O Projeto de Lei (PL) 4.966/25, do presidente do TJMG, desembargador Luiz Carlos de Azevedo Corrêa Junior, prevê a correção de 5,53% nos vencimentos e proventos, retroativa a 1º de maio de 2025. O percentual é equivalente ao Índice Nacional de Preços ao Consumidor Amplo (IPCA) apurado de maio de 2024 a abril de 2025.
Presidente da CCJ e relator da matéria, o deputado Doorgal Andrada (PRD) sugeriu aperfeiçoamentos na técnica legislativa, por meio do substitutivo nº 1.
O mesmo percentual de recomposição é concedido no PL 5.003/25, do procurador-geral de Justiça, Paulo de Tarso Morais Filho, para os servidores do MPMG, também retroativo a maio do ano passado. Nesse caso, o relator, Doorgal Andrada, concordou integralmente com o texto original.
Já no TCE-MG, o índice de revisão contido no PL 5.137/26, do presidente do Tribunal de Contas, conselheiro Durval Ângelo, é de 10,94%, referentes ao acúmulo do Índice Nacional de Preços ao Consumidor Amplo (IPCA) de 2014 e de 2025, uma vez que a recomposição não foi feita nos respectivos anos.
Se aprovado o projeto, a revisão será válida a partir de 1º de janeiro de 2026 e alcançará o vencimento dos cargos de provimento em comissão, as funções gratificadas e o adicional de desempenho (ADE). Doorgal Andrada, relator, mais uma vez endossou o projeto original.
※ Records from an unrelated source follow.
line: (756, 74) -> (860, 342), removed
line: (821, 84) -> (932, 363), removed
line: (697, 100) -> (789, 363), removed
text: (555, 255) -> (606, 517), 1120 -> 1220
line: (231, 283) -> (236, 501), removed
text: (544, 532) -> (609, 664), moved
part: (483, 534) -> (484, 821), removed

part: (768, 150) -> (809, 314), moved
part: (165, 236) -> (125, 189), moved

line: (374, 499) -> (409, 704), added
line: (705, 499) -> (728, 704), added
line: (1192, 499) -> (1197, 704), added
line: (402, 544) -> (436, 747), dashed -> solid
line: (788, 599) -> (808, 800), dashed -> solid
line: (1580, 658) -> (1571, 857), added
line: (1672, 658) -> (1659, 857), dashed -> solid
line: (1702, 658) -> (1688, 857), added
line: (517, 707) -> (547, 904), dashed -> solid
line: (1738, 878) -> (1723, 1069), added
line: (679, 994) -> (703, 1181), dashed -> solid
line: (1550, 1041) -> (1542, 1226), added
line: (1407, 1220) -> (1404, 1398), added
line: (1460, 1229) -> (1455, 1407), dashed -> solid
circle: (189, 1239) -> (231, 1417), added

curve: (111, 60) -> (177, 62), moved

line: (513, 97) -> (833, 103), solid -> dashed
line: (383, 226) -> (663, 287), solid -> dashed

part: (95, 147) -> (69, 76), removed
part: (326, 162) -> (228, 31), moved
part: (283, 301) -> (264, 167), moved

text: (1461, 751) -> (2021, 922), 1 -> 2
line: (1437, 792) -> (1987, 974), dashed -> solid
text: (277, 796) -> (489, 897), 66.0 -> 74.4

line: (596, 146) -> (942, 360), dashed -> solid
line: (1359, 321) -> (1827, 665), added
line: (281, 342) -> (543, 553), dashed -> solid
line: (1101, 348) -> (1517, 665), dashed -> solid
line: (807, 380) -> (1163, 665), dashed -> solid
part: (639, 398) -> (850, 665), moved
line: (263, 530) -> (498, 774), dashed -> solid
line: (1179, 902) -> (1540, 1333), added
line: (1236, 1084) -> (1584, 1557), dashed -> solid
A Defensoria Pública, por sua vez, propõe no PL 5.218/26, da defensora pública-geral, Raquel da Costa Dias, a revisão de 4,44%, referente ao IPCA apurado entre fevereiro de 2025 e janeiro de 2026, retroativa a 1º de fevereiro deste ano.
O percentual de correção será aplicado ainda nos vencimentos dos cargos comissionados de direção e assessoramento, de assessoramento técnico, de chefia da Ouvidoria-Geral, nas gratificações temporárias estratégicas e funções gratificadas estratégicas da Defensoria Pública.
No caso do projeto da Defensoria, a emenda nº 1, do relator Doorgal Andrada, suprimiu o comando de que os valores acrescentados pela revisão não serão deduzidos do valor da Vantagem Temporária Incorporável (VTI), conteúdo que, segundo ele, não se aplica mais.
Em todos os casos analisados, também farão jus à recomposição os aposentados e pensionistas com direito à paridade.